First (this isn't super-necessary), I want the kids to model the flow rate of sand as a function of the area of the hole through which it's passing. It's another chance to do some linearization, which was a tool that I really want them to be familiar with by the end of the AP year. They'll think about variables, choose "hole size" probably, which we'll frame as area, then I have some stoppers and such to let the sand go through (don't forget to use no stopper at all, too):
They'll individually test these by hanging the setup from a force probe and fitting a line (it's fairly linear, really). Then they can model the relationship, try a few curves, and I'll suggest linearization. Actually, I'll have to introduce it, because this will be the first time that they see it, I think (I don't use it in the first year because it doesn't work for all kinds of functions and I'd rather them interpret all three coefficients in something like the x(t) function than simplify the situation so that it can be linearized). I got a dependence proportional to the area to the 1.5, though this reference says that it should be 1.25.

Setup:
 Mass as a function of time:
 log-log graph of flow rate and hole area:

This is really only needed so that we can argue that the mass changes linearly in time; I'm even finding the rate via curve-fitting later, so this can be skipped.

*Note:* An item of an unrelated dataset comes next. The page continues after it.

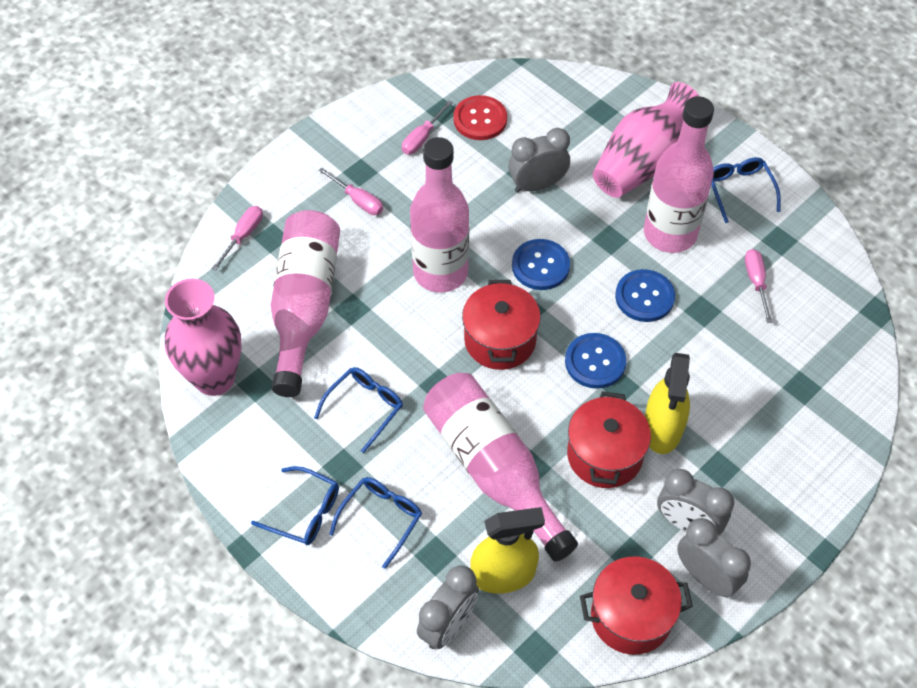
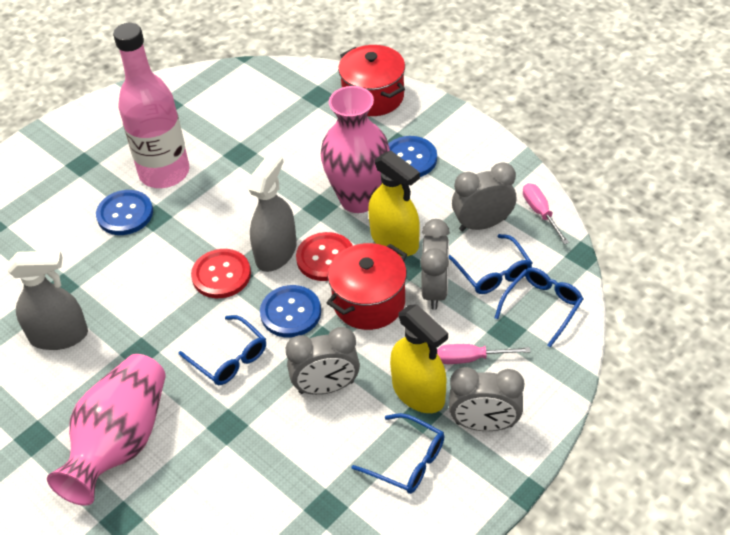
grey spray bottle: 0 -> 2
pink bottle: 4 -> 1
pink screwdriver: 4 -> 2
red button: 1 -> 2
red pot: 3 -> 2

I needed a nice long run to get enough data, so I set up some pulleys to extend the run and used a 2.2m Pasco track:



There are some tricks here:
  • A recycling basket catches the sand nicely, though dust is an issue
  • Put more sand in than you need; it'll give you time to stabilize everything, start the data collection, etc.
  • You want a fast flow rate - I used the three-hole cap, but maybe a single larger hole would be even better. I think that no hole might be too fast, but I haven't tried it yet. You don't want the sand to run out during the data run.
  • You want a long time, so release the system when the sand is only a couple of second from running out
  • Use the Vernier motion detector 2 (green one), because it tracks well all the way up to about 15 or 20 cm from the detector. With the original (blue), I have to be almost half a meter away to get good tracking. 
  • I used the Pasco Atwood machine pulley set at the top, a super pulley with the beefier table clamp at the bottom (to stop rotation)
The derivation:
The analysis was done with Logger Pro. The curve at the end of the v graph is only noticeable because the run is long and the acceleration is slow enough to make that happen.
I used the 'Define Function' in the curve analysis, entering the result from the integral, with the flow rate k and the initial mass (called M in the model, but m_0 in my derivation) as parameters. The initial mass was probably around 85 g actually. The flow rate was measured earlier with the three-holed cap as .0176 kg/s, and I get .0135 kg/s here. Between the shape agreement and the reasonable-enough parameter values, I'm happy enough to let the kids do this one in the fall.

I didn't find much with actual experimental application of this system - do you have experience with it? I know that there's some difference in flow rate because of the acceleration, but that's another good reason to keep the acceleration quite small!